Most energy investors price Williams Companies (WMB) like a leveraged bet on natural gas. That's the wrong model. WMB owns and operates interstate pipeline systems — Transco, Northwest Pipeline — under cost-of-service FERC tariffs, meaning it earns a regulated return on capacity it builds and contracts out, largely independent of whether the molecule inside the pipe is worth $2 or $6. The real swing factor in Williams' earnings isn't the Henry Hub strip. It's whether FERC certificates get issued, survive D.C. Circuit review, and clear in-service on schedule. Every quarter a project like Transco's Regional Energy Access (REA) expansion slips or advances, it moves multi-year EBITDA more than a commodity-price swing does. That's a regulatory-velocity trade, not an oil-and-gas trade.

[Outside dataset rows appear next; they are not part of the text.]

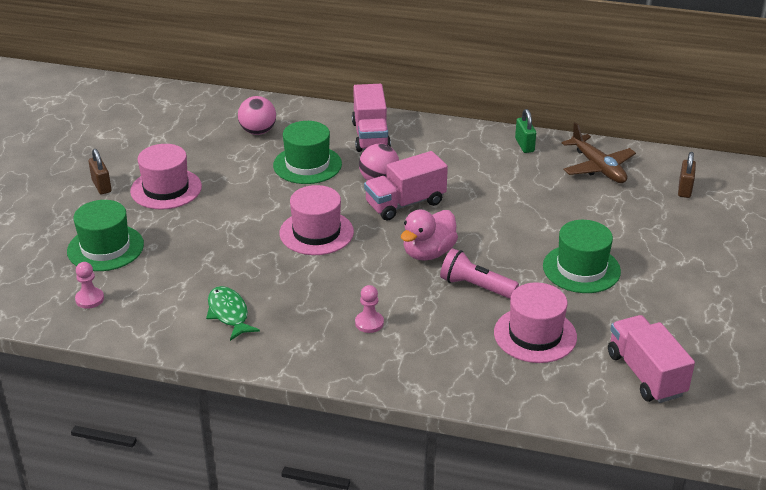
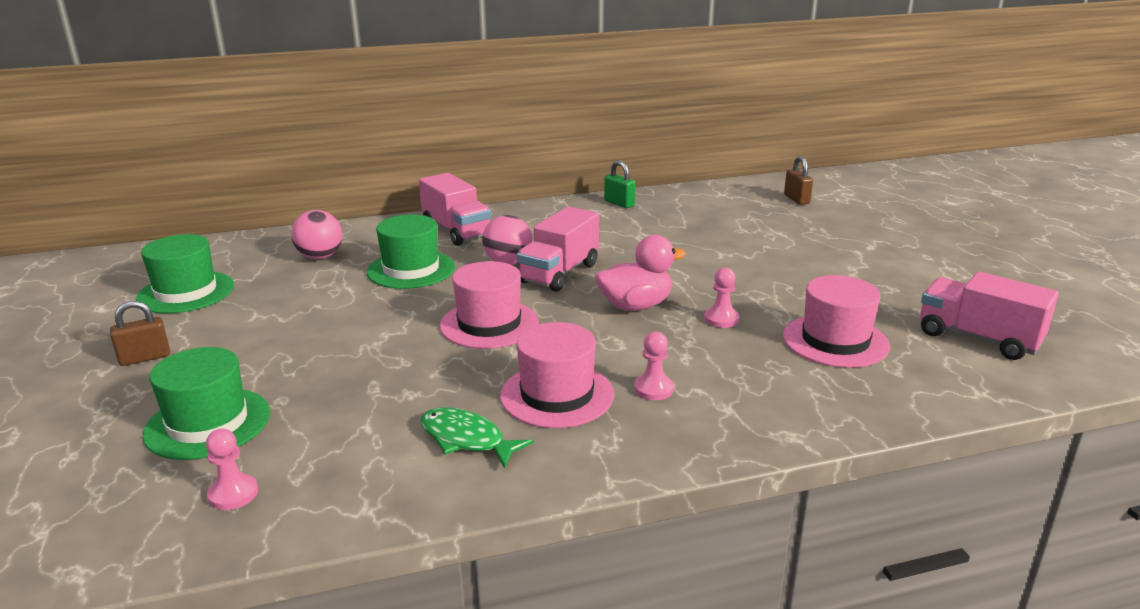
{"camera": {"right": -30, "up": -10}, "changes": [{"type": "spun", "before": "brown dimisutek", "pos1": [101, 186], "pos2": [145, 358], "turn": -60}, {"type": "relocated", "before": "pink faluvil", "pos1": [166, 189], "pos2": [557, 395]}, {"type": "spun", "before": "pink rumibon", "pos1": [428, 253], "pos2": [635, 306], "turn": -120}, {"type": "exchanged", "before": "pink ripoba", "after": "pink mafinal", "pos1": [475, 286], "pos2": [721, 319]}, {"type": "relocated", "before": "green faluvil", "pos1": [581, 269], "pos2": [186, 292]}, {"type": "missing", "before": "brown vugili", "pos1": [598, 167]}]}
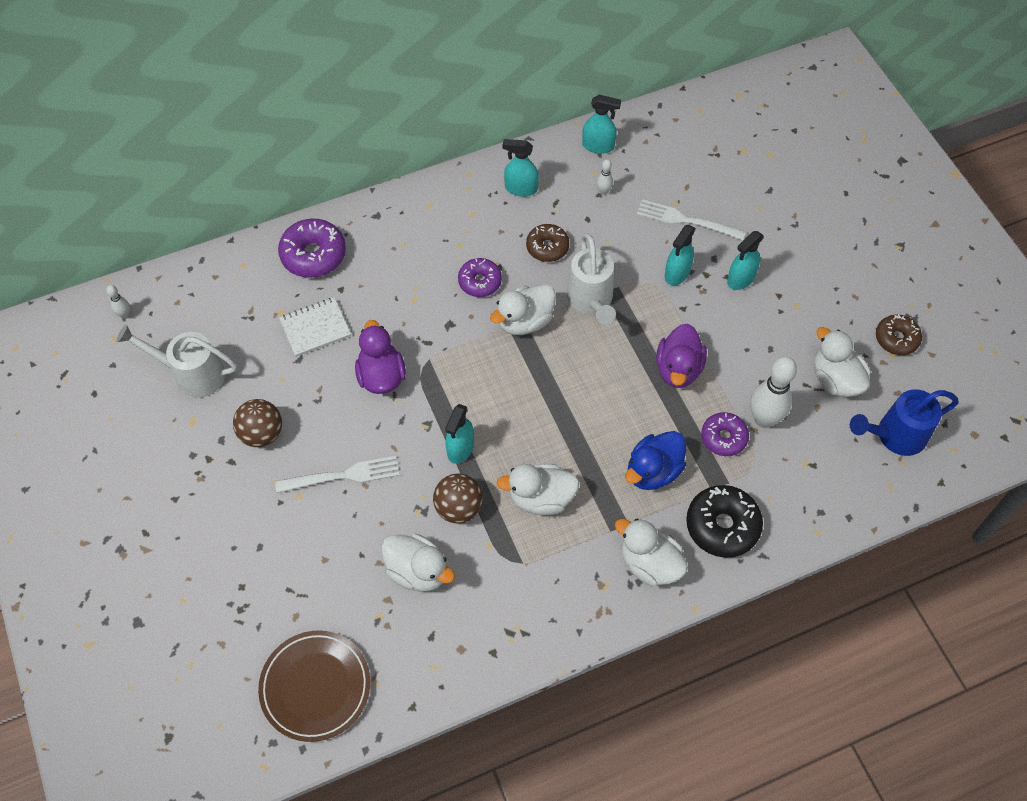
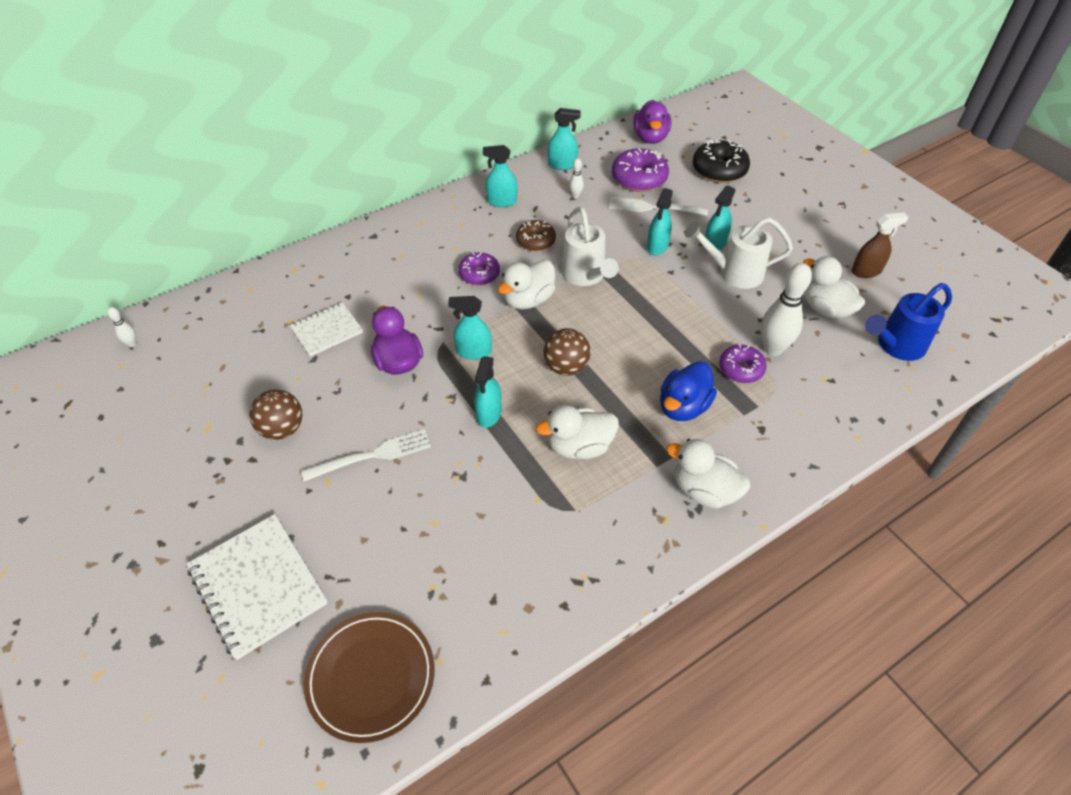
{"camera": {"right": -10, "up": -10}, "changes": [{"type": "relocated", "before": "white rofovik", "pos1": [192, 374], "pos2": [734, 273]}, {"type": "relocated", "before": "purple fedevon", "pos1": [313, 255], "pos2": [639, 178]}, {"type": "missing", "before": "white rumibon", "pos1": [418, 571]}, {"type": "relocated", "before": "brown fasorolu", "pos1": [459, 508], "pos2": [566, 367]}, {"type": "relocated", "before": "purple rumibon", "pos1": [678, 369], "pos2": [650, 138]}, {"type": "relocated", "before": "black fedevon", "pos1": [722, 526], "pos2": [719, 170]}, {"type": "exchanged", "before": "brown fedevon", "after": "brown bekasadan", "pos1": [896, 339], "pos2": [866, 271]}, {"type": "appeared", "after": "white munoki", "pos2": [257, 586]}, {"type": "appeared", "after": "turquoise bekasadan", "pos2": [473, 352]}]}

The mechanism just proved itself twice. In January 2025, FERC reinstated Transco's certificate for the REA expansion after the D.C. Circuit had vacated the original order — the pipeline is now in full service, moving roughly 829,000 dekatherms/day of Appalachian gas into PA/NJ/MD/NY markets that have been supply-constrained for years. Separately, FERC's April 2026 five-year index review reset the oil-pipeline tariff escalator lower (PPI-FG minus 0.55%, down from PPI-FG plus 0.78%) — a rate-methodology change industry analysts estimate could strip over $1 billion in annual EBITDA upside from liquids-pipeline operators by 2028. Same regulator, same year, two rulings that matter more to pipeline economics than any OPEC headline.